Os alertas começaram na terça-feira: a fumaça de centenas de incêndios florestais descontrolados no Canadá estava chegando à costa leste dos Estados Unidos. Nova York deveria se preparar para uma semana de céu encoberto e qualidade de ar ruim. Registrei a informação, mas não refleti muito a respeito.
Acordei mais cedo do que o normal na quarta-feira. Tão cedo que ainda consegui ver o reflexo do sol nas águas do East River projetado nas janelas do edifício ao lado do meu. O dia ia ser bonito. Pensei que deveria acordar sempre naquele horário, especialmente agora que as manhãs começam a ficar mais longas e ensolaradas.
Meu pequeno idílio matutino durou menos do que a xícara de café. Quando o sol começou a desaparecer por trás de uma neblina acinzentada, me lembrei dos avisos sobre os incêndios no Canadá. Gradualmente e depois de repente, como a bancarrota de um personagem de Hemingway, uma névoa laranja-apocalipse começou a borrar os contornos da paisagem. Às duas da tarde, o céu estava escuro.
Ao longo do dia, como muitos dos meus vizinhos mais precavidos, resgatei máscaras do fundo do armário, encomendei um purificador de ar e passei a monitorar as cores do AQI (Air Quality Index) no placar do site Airnow.gov. Em um índice que vai do verde (ar puro das montanhas) ao marrom (bem-vindos ao inferno), Nova York passou boa parte da quarta-feira estacionada no extremo negativo. (No momento em que escrevo, estamos de volta à bandeira verde.)
Enquanto alguns se preocupavam em fechar janelas e purificar o ar dentro de casa, outros se esforçavam em poluir ainda mais o debate público. Para alguns comentaristas da extrema direita, o fumacê sobre Nova York não era motivo para alarme. Sim, já vimos esse filme e sabemos como termina. Infelizmente, opiniões aleatórias extraídas do poço sem fundo do negacionismo não apagam incêndios nem evitam que a fumaça chegue ao seu pulmão.

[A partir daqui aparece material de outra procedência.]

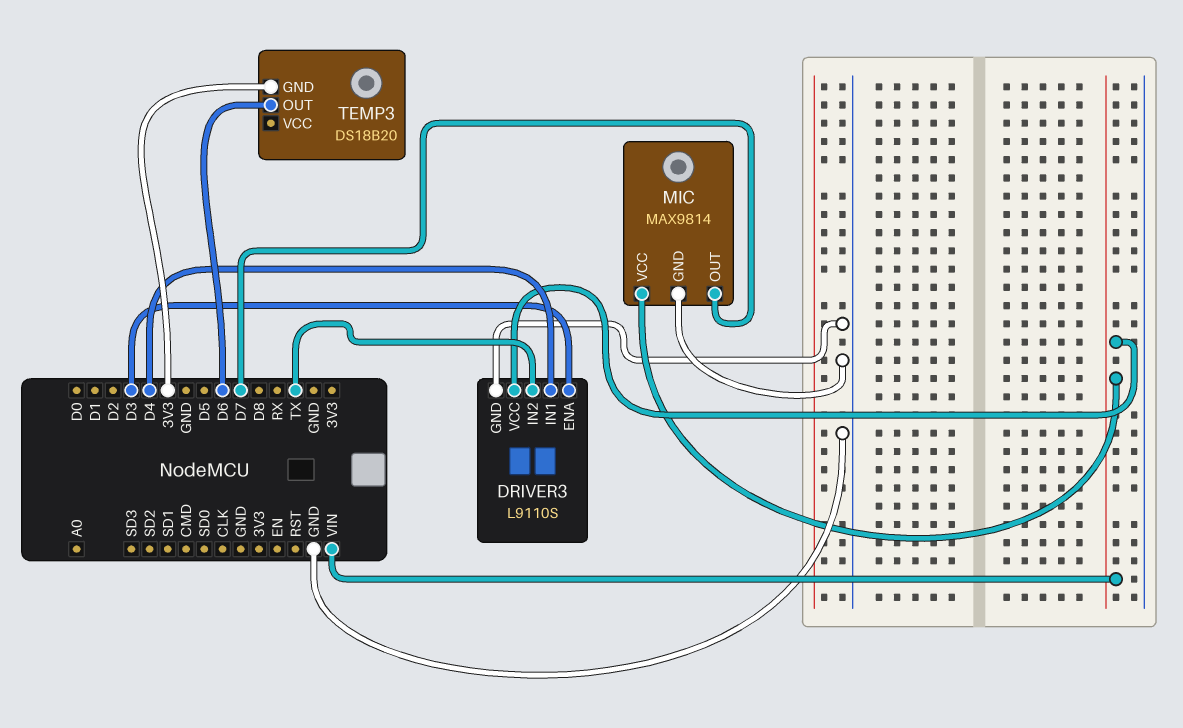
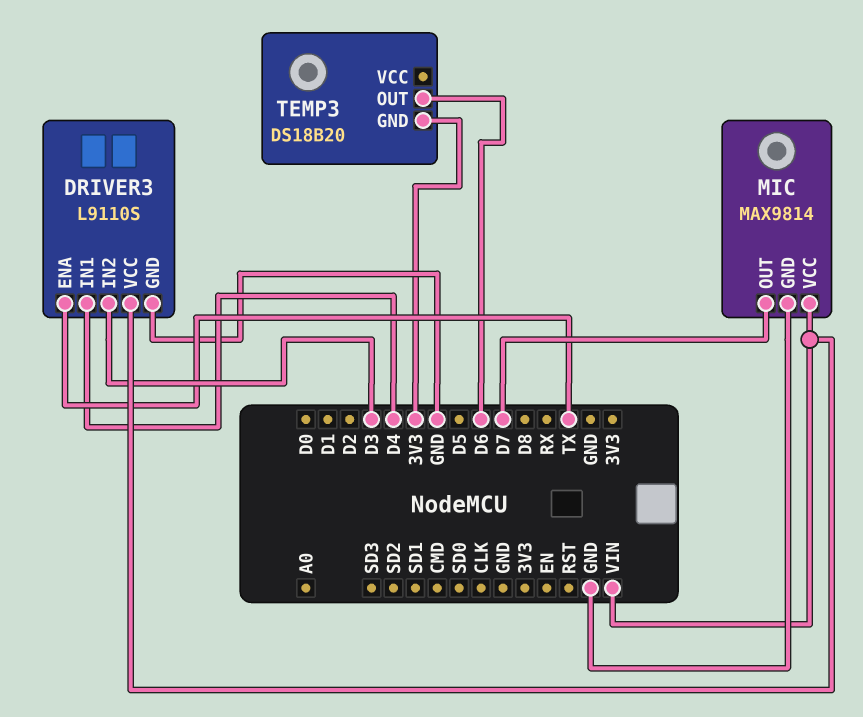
DRIVER3 pin ENA: D3 -> TX
DRIVER3 pin IN2: TX -> D3

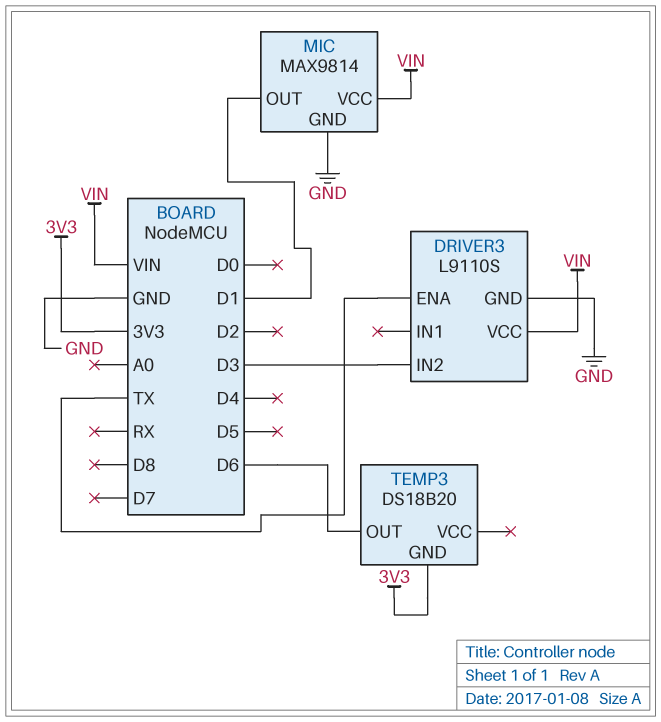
DRIVER3 pin IN1: D4 -> none
MIC pin OUT: D7 -> D1

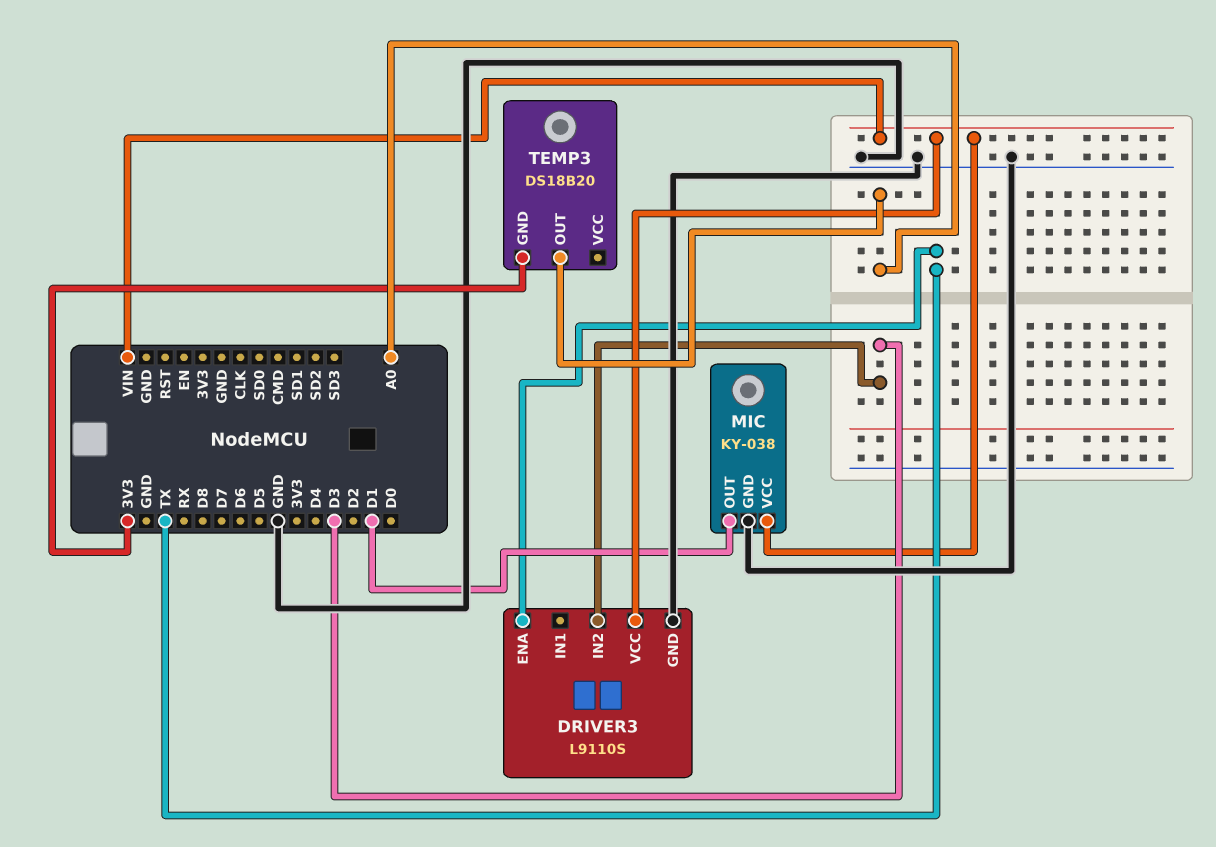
MIC: MAX9814 -> KY-038
TEMP3 pin OUT: D6 -> A0

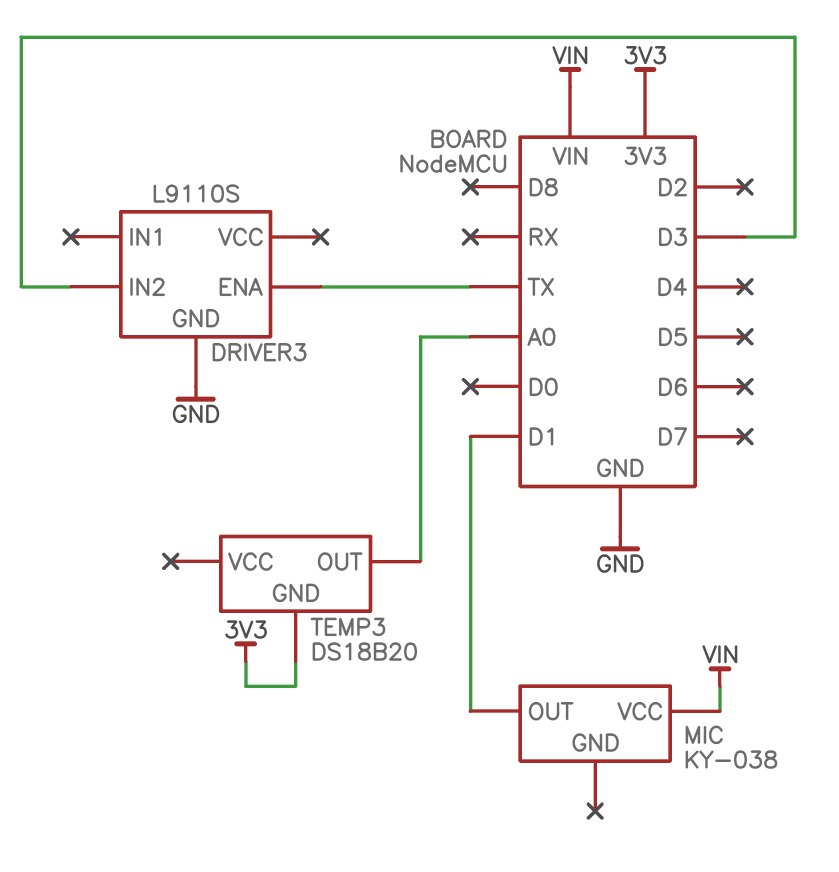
DRIVER3 pin VCC: VIN -> none
MIC pin GND: GND -> none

Em 2015, o historiador Stephen J. Pyne cunhou o termo “piroceno” para designar uma nova era em que grandes incêndios serão mais frequentes, mais intensos e mais difíceis de controlar. Para muitos pesquisadores, o que aconteceu por aqui na semana passada é apenas uma amostra – impossível de ignorar, em se tratando de Nova York – do que o planeta deve enfrentar nos próximos anos. “Estamos passando por uma mudança de regime global e muita coisa vai pegar fogo. É uma nova era, e acontece de estarmos vivos para assistir”, disse John Vaillant, autor do livro Fire Weather: A True Story from a Hotter World, em uma entrevista ao jornal The Guardian na semana passada.
Com as duas patas no atraso e a cabeça enfiada no bolso, o Congresso brasileiro parece estar decidido a torcer pelo fogo.